Ketika Budaya “Menghukum” Perempuan
Oleh: Matroni Muserang
Saya menyambut baik dan senang hati dengan terbitnya
antologi Pawestren 18 penyair
perempuan Yogyakarta ini. Saya ucapkan selamat, semoga manfaat.
Menyebut perempuan
tentu yang terbayang dalam otak kita
adalah sosok yang lembut, halus, penyayang, pemberi, penyantun, sopan, dan
sikap lembut lainnya. Di balik itu semua sebenarnya ada apa? Apakah Tuhan menciptakan perempuan tanpa ada
pikiran atau ide? Langsung jadi perempuan yang kita sekarang ini? Atau ada faktor lain yang
membuat perempuan harus dilahirkan dan diciptakan Tuhan?
Perempuan selalu menjadi berbincangan yang menarik, sexy dan filosofis. Itulah kiranya kesan
saya ketika menghadiri acara “Pawestren”
judul buku antologi puisi perempuan Yogyakarta di Taman Budaya Yogyakarta (TBY)
baru-baru ini. Dikatakan menarik, karena ini merupakan trend baru kata Iman Budhi Sentosa. Dikatana sexy karena perempuan kadang menjadi objek kajian daripada sebagai
teman sharing. Lihat saja bagaimana trend baru dalam dunia domistik dan
kapitalistik membentuk tubuh perempuan. Perempuan yang dikungkung oleh budaya tanya
apakah saya cantik? Apakah tubuh saya masih ideal?, tanya
Sindhunata. Kecantikan bukan lagi di ukur secara substansial akan tetapi di
ukur oleh pasar dan kapital.
Dikatakan filosofis, karena dibalik tubuh perempuan
menyimpan makna dan kekuatan luar biasa, di dalam tubuh perempuan ada insan karomah, ada rahman rahim, ada nilai sastra dan filosofis yang belum termaknai
secara proporsional oleh kita. Dalam esai ini saya ingin mencoba melihat ini
secara sastra filosofis, tentu tulisan ini terinspirasi dari spirit “Pawestren” malam itu.

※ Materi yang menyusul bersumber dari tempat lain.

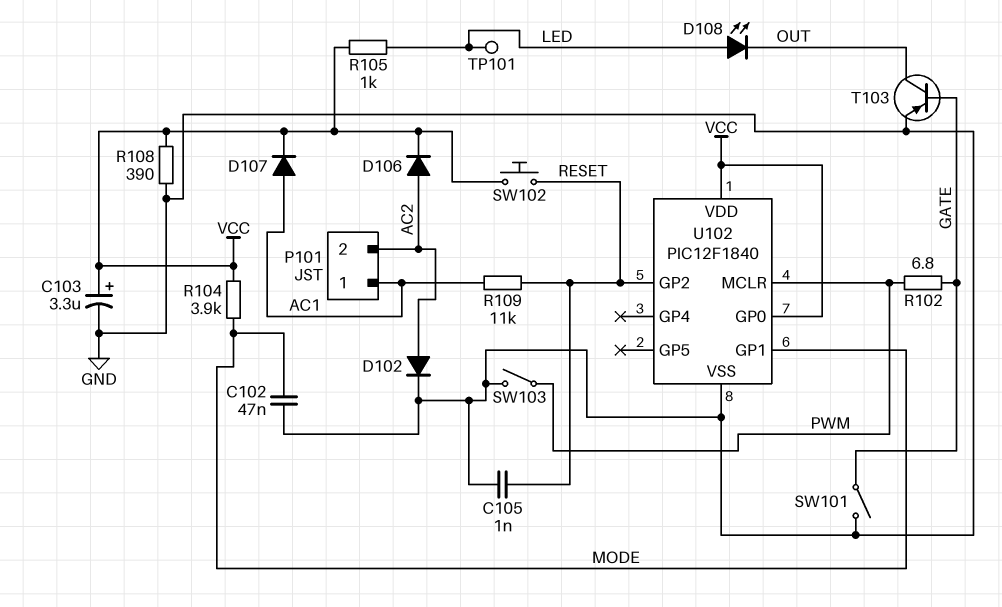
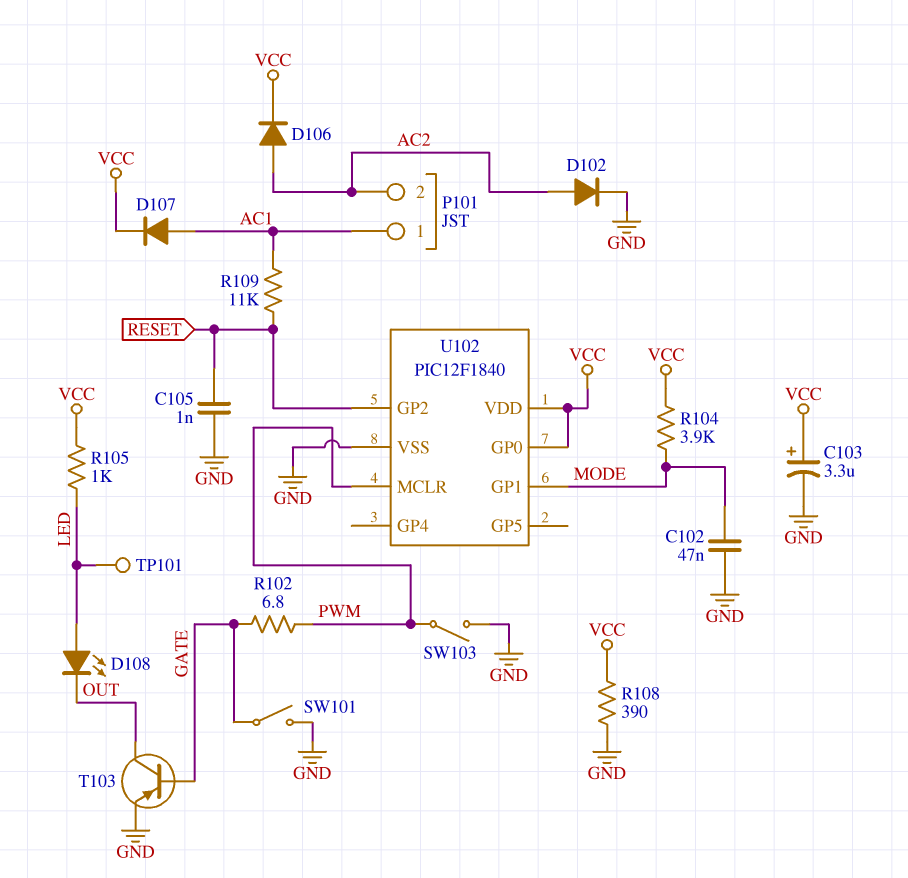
SW102: button (RESET, VCC) -> none

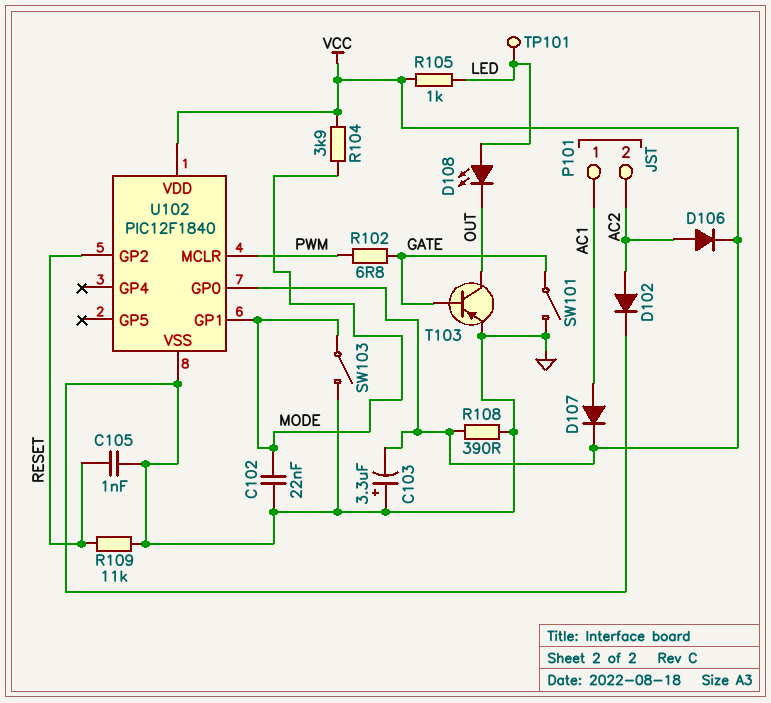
C102: 47nF (GND, MODE) -> 22nF (GND, MODE)
C103: 3.3uF (plus VCC, minus GND) -> 3.3uF (plus GND, minus VCC)
R109: 11k (AC1, RESET) -> 11k (GND, RESET)
SW103: switch (GND, PWM) -> switch (GND, MODE)

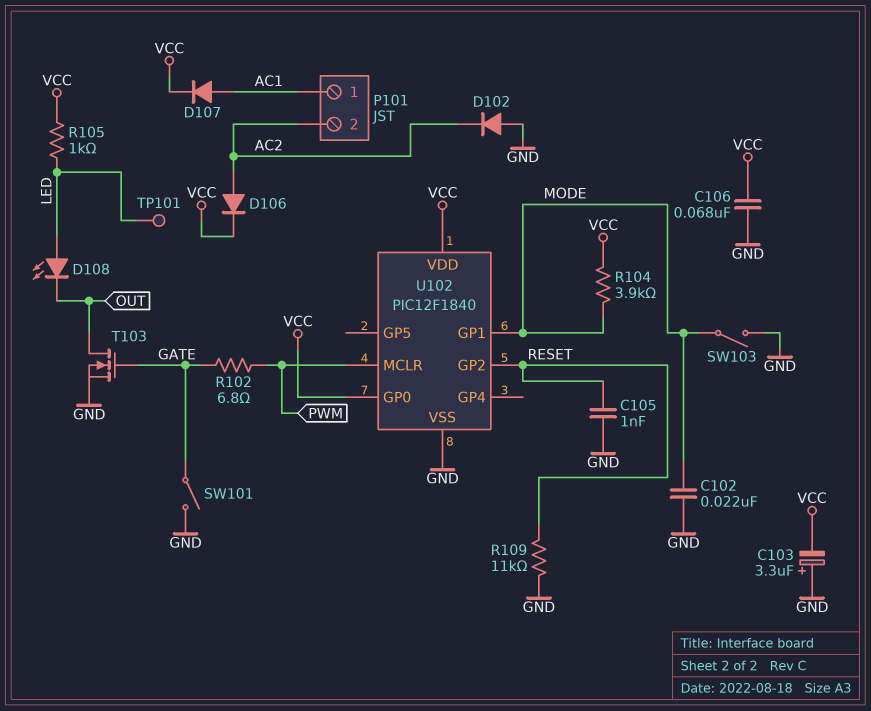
C106: none -> 68nF (GND, VCC)
D102: diode (A AC2, K GND) -> diode (A GND, K AC2)
R108: 390 (GND, VCC) -> none
T103: PNP (B GATE, C OUT, E GND) -> NMOS (G GATE, D OUT, S GND)

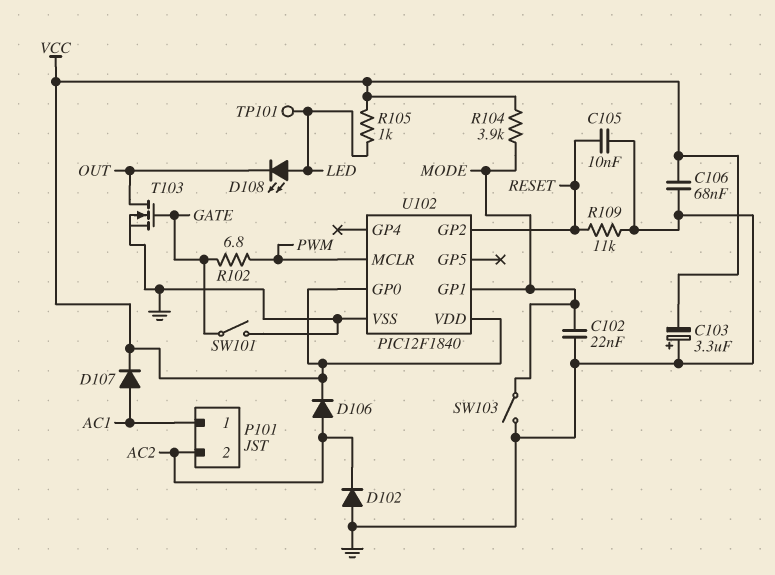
C105: 1nF (GND, RESET) -> 10nF (GND, RESET)

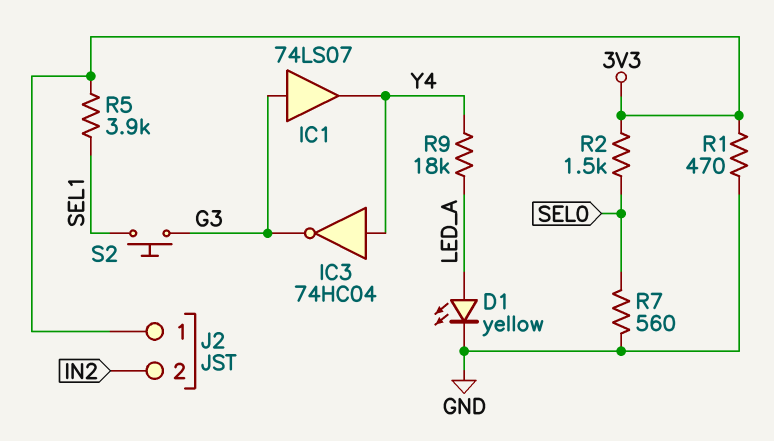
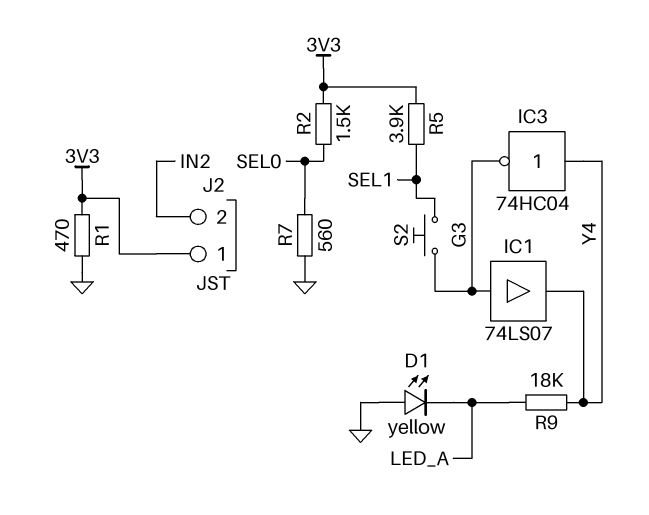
D1: LED yellow (A LED_A, K GND) -> LED yellow (A GND, K LED_A)

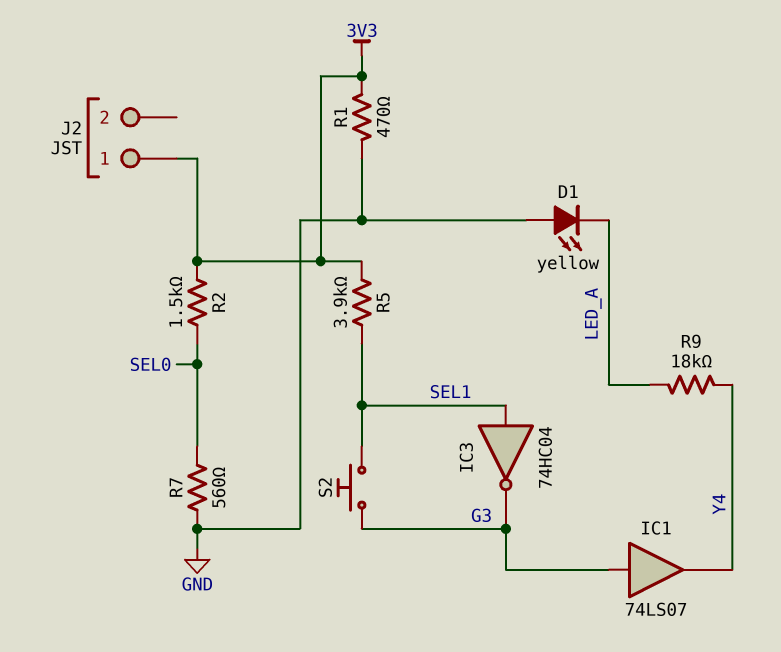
IC3: NOT 74HC04 (in Y4, out G3) -> NOT 74HC04 (in SEL1, out G3)
J2 pin 2: IN2 -> none

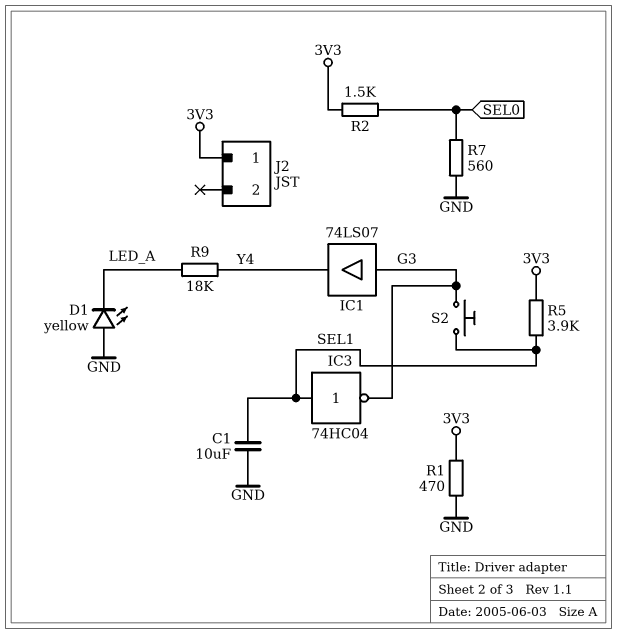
C1: none -> 10uF (GND, SEL1)

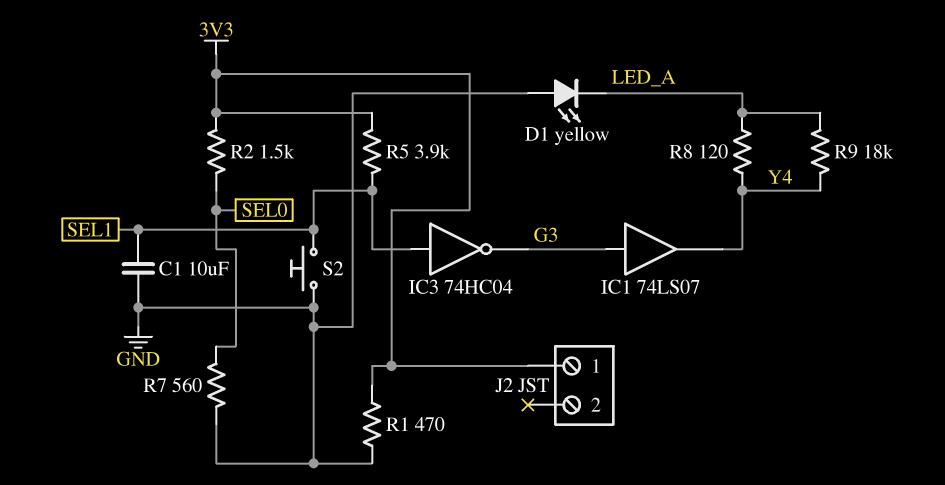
R8: none -> 120 (LED_A, Y4)
S2: button (G3, SEL1) -> button (GND, SEL1)

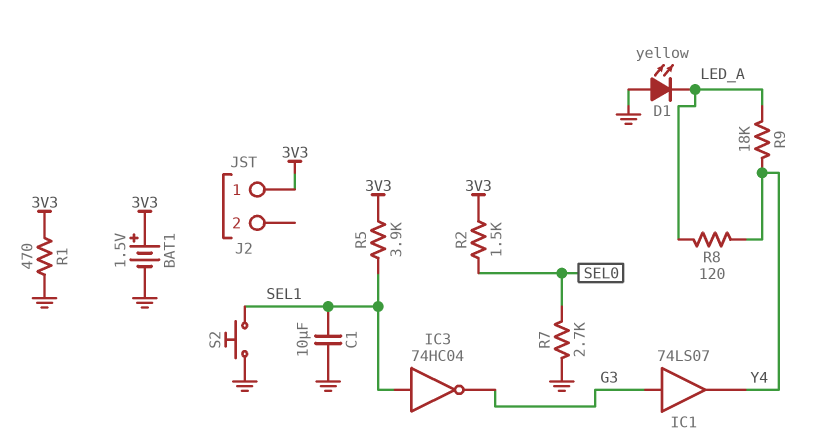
BAT1: none -> 1.5V (plus 3V3, minus GND)
R7: 560 (GND, SEL0) -> 2.7k (GND, SEL0)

Pawestren sebagai tema sentral dalam antologi ini, maka apa makna dan nilai Pawestren bagi 18 perempuan? Maka saya
ingin mencoba mendekati dengan sentuhan tangan halus refleksi filosofis, agar
kemandirian saya berpikir terlihat ada. Definisi seperti yang dikatakan Hamdi
Salad Pawestren adalah harem (bahasa arab) atau tempat
perempuan. Kalau dalam dunia sastra maka Pawestren
merupakan ruang imajinasi, ruang keluarga, dan ruang kreativitas.
Di tengah kecamuk api perempuan yang jadi koruptor,
wacana gender dan gerakan feminis, Pawestren
lahir sebagai jawaban atas kegelisahan dan penyejuk bagi kegerahan tersebut. Bahwa
apa yang dikatakan perempuan sebagai makhluk second class tidak lagi menjadi bahan perbincangan yang “monumental”.
Perempuan ternyata mampu untuk memberikan lahan yang setara dengan laki-laki.
Tentu perempuan itu adalah perempuan yang sebenarnya.
Perempuan sebenarnya yang saya maksud adalah perempuan
yang sadar dan menyadari bahwa dirinya bukan objek kapital dan objek seks. Karena
kekerasan terhadap perempuan sampai detik ini masih ada, dan paling halus dan
lembut kekerasan kepada perempuan adalah kekerasan visual yang perempuan itu
sendiri tidak menyadari. Ironi memang ketika perempuan sudah berada dan nyaman
di dalam tubuh kapital. Tubuhnya sudah berada di otoritas kapital.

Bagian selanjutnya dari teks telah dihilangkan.